According to the New York Times, “Women in California spend an average of $7 a month on tampons and pads. For those living in poverty, that cost is significant.”
It is especially difficult for low-income women without jobs to afford pads and tampons. Additional taxes on these products only decrease their accessibility, exposing women to discomfort and potential health problems during their periods.
“I think it’s wrong because women can’t help having their periods,” stated junior, Michelle Wee, “and taxing on pads and tampons is like taxing someone for being a woman.”
For women, periods are not a choice. Menstruation occurs monthly as a natural mechanism to rid the body of excess blood and tissue. It is a necessary process to keep females’ bodies healthy, and women should not be taxed for something that they cannot control.
A reason only a handful of states have lifted the sales tax on tampons and pads could be that the institutions of power are male-dominated, and officials have failed to consider how these taxes are affecting women everywhere. As a result, women lack representation in making decisions about legislation that directly impacts their health and lifestyle.
Vogue Magazine stated that while items like Chapstick, anti-dandruff shampoo, and, in some cases, Viagra are tax-exempt, feminine hygiene products are subjected to charges that discriminate against women.

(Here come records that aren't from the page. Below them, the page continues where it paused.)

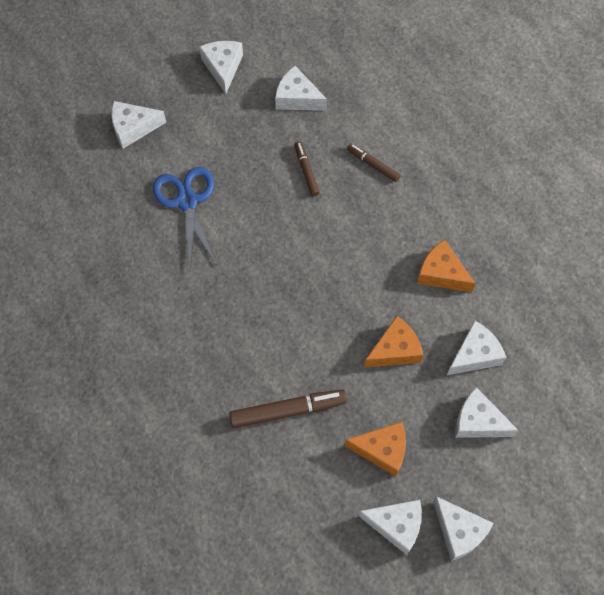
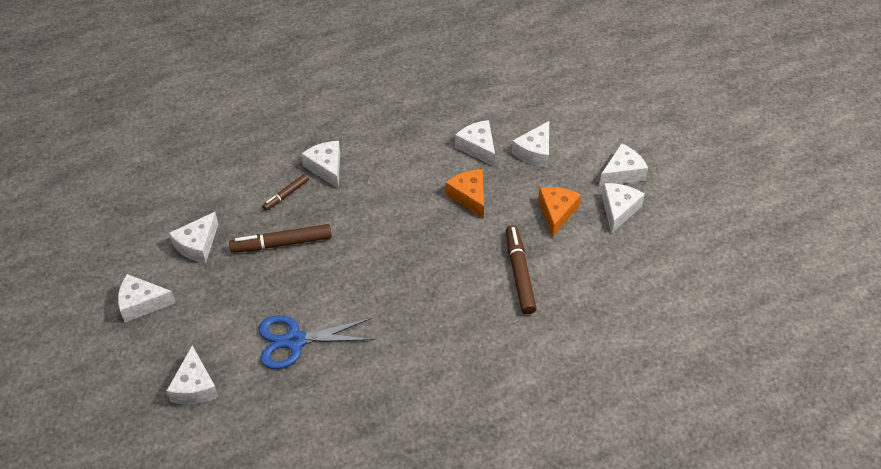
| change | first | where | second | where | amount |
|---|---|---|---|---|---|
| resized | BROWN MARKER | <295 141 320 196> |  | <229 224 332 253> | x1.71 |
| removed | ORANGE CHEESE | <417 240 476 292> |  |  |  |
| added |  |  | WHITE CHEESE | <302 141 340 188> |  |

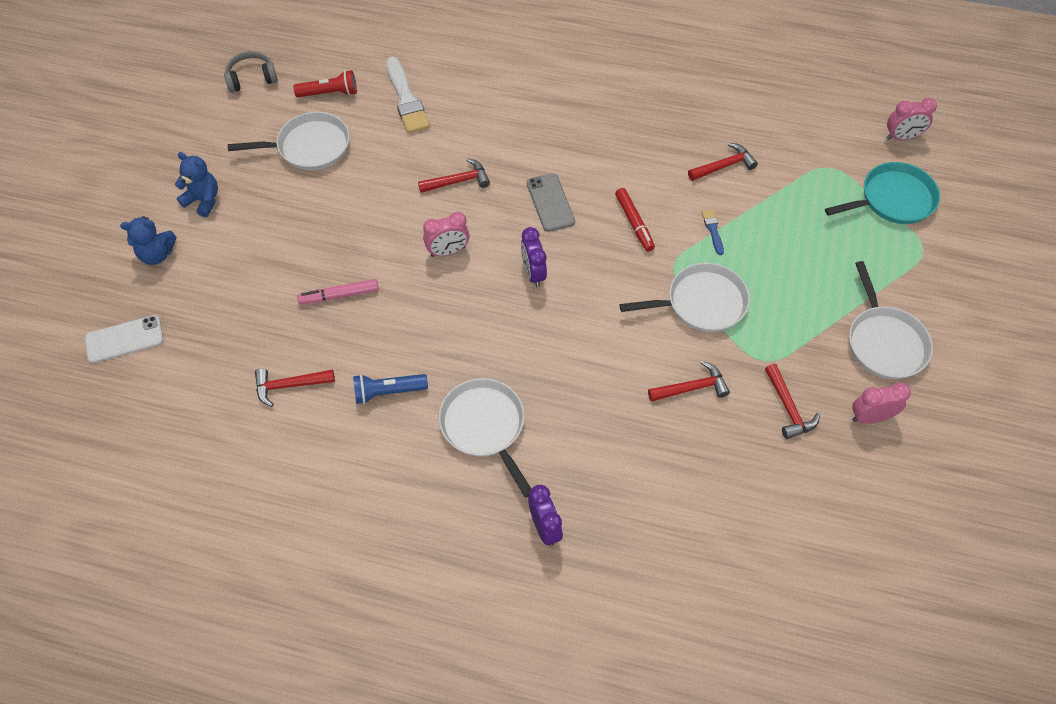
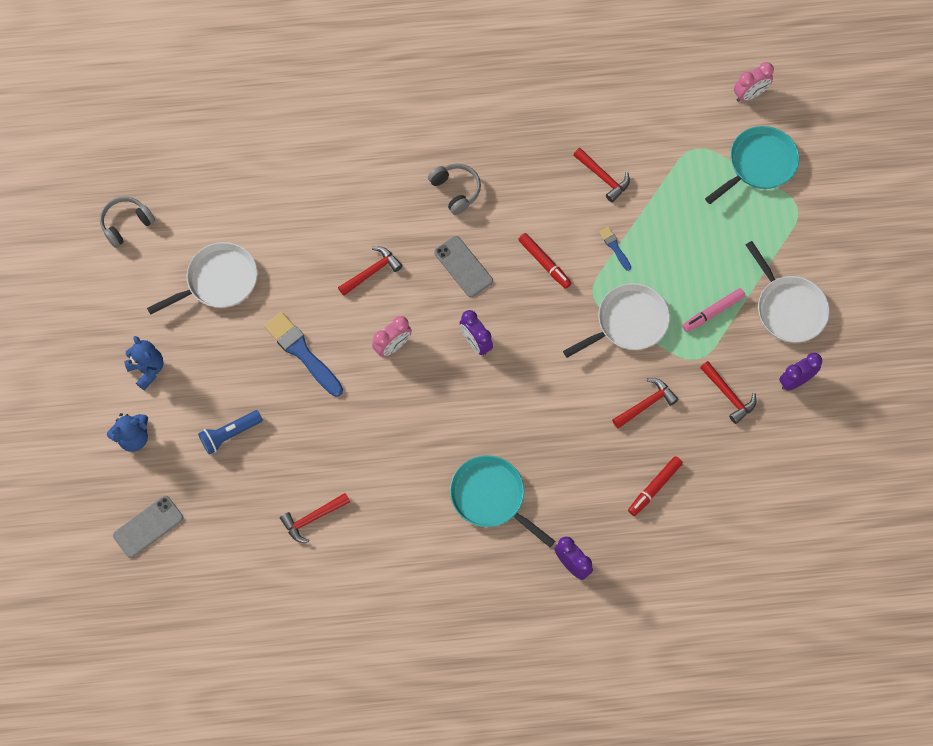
| change | first | where | second | where | amount |
|---|---|---|---|---|---|
| recoloured | WHITE PHONE | <85 315 164 363> | GREY PHONE | <113 496 183 558> |  |
| turned | BLUE TEDDY BEAR | <175 152 218 217> |  | <124 336 164 390> | 45 degrees clockwise |
| removed | RED FLASHLIGHT | <293 70 357 97> |  |  |  |
| moved | PINK MARKER | <297 279 379 305> |  | <682 288 746 332> |  |
| moved | BLUE FLASHLIGHT | <353 374 428 404> |  | <198 410 263 455> |  |
| removed | WHITE BRUSH | <386 57 430 134> |  |  |  |
| recoloured | WHITE PAN | <439 378 531 498> | TURQUOISE PAN | <450 455 555 547> |  |
| turned | RED HAMMER | <688 143 758 181> |  | <573 148 630 202> | 90 degrees clockwise |
| recoloured | PINK CLOCK | <852 382 911 424> | PURPLE CLOCK | <779 353 822 391> |  |
| added |  |  | BLUE BRUSH | <264 312 343 397> |  |
| added |  |  | GREY HEADPHONES | <428 164 481 215> |  |
| added |  |  | RED MARKER | <628 456 683 516> |  |

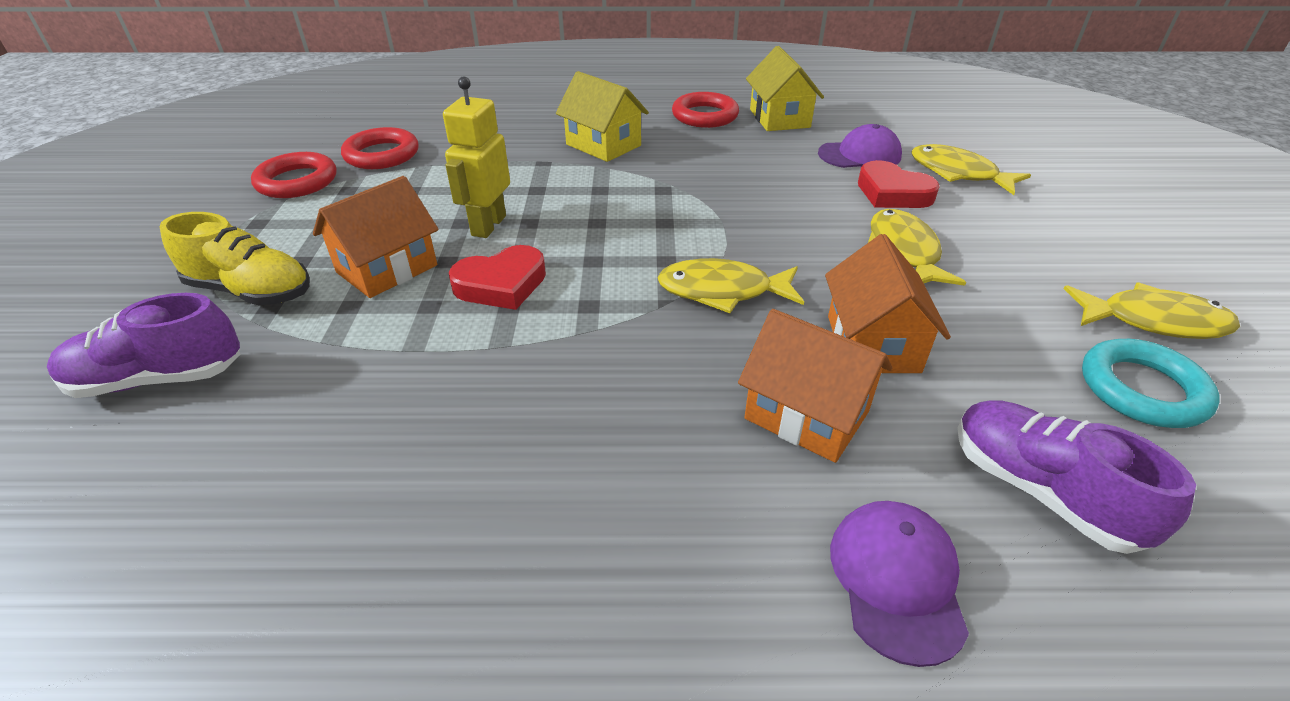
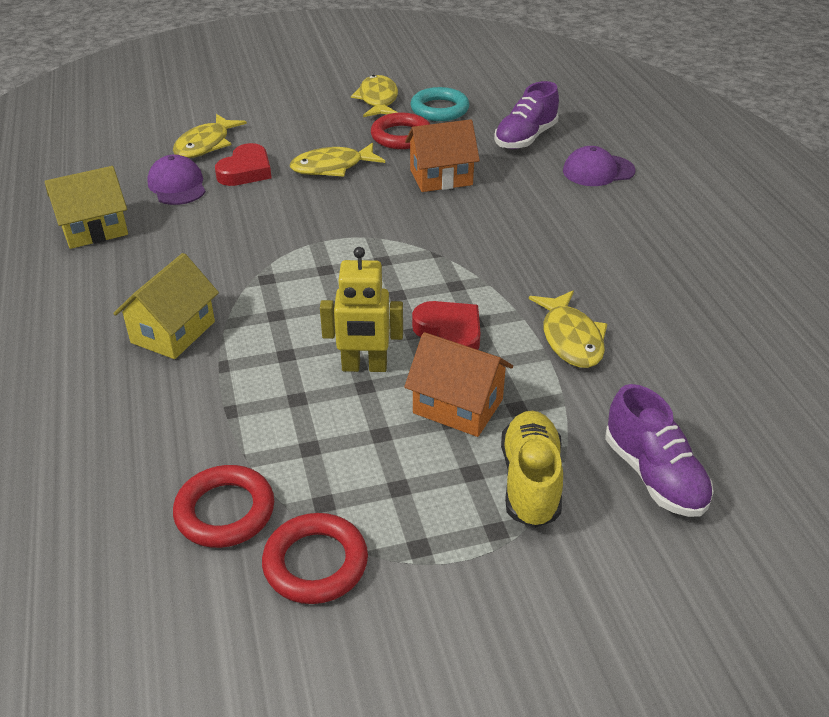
| change | first | where | second | where | amount |
|---|---|---|---|---|---|
| moved | YELLOW FISH | <658 258 804 313> |  | <529 291 607 368> |  |
| moved | RED RING | <672 92 739 128> |  | <371 113 430 149> |  |
| removed | ORANGE HOUSE | <738 309 893 463> |  |  |  |

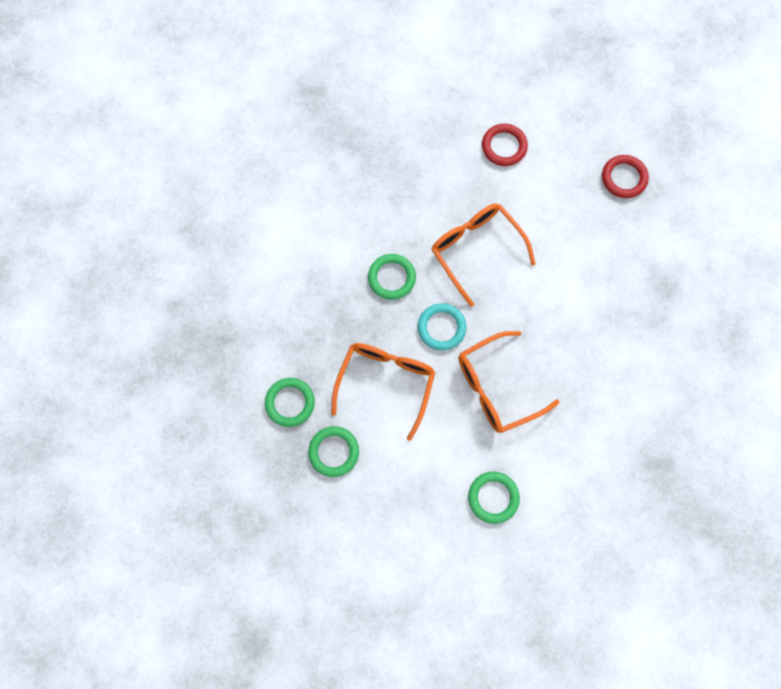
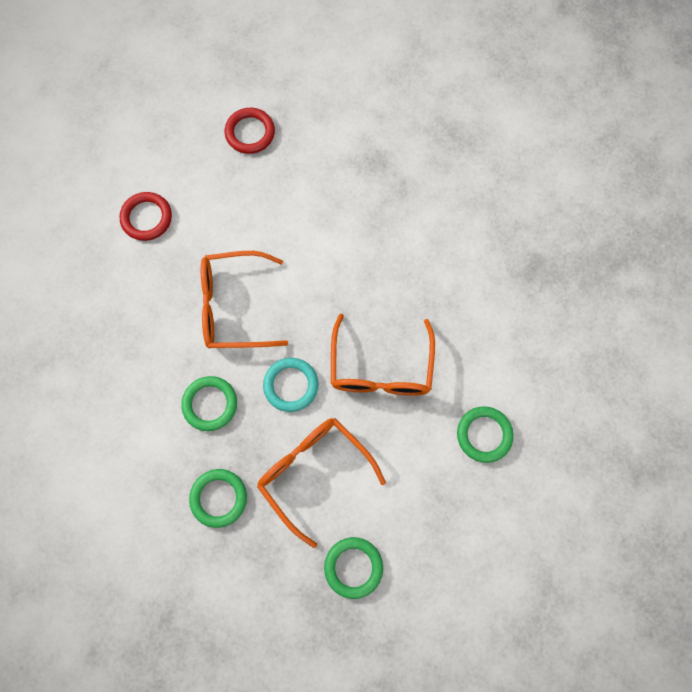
| change | first | where | second | where | amount |
|---|---|---|---|---|---|
| moved | GREEN RING | <265 378 315 427> |  | <189 469 247 528> |  |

Even without sales taxes, feminine products are still not affordable for some women. Julia Ferreras-Copeland, a New York City Council member, is working to require that all public schools in the city provide tampons and pads in the restrooms at no cost, since they are currently inconveniently priced at 25 cents in most public restrooms. She is also working with the Department of Homeless Services to make feminine products more accessible to homeless women, reported the Huffington Post.
If changes cannot be made to make tampons and pads free for women, cutting sales taxes to at least make them more affordable are be a step in the right direction. Women should continue working towards getting the taxes removed and fighting for gender equality.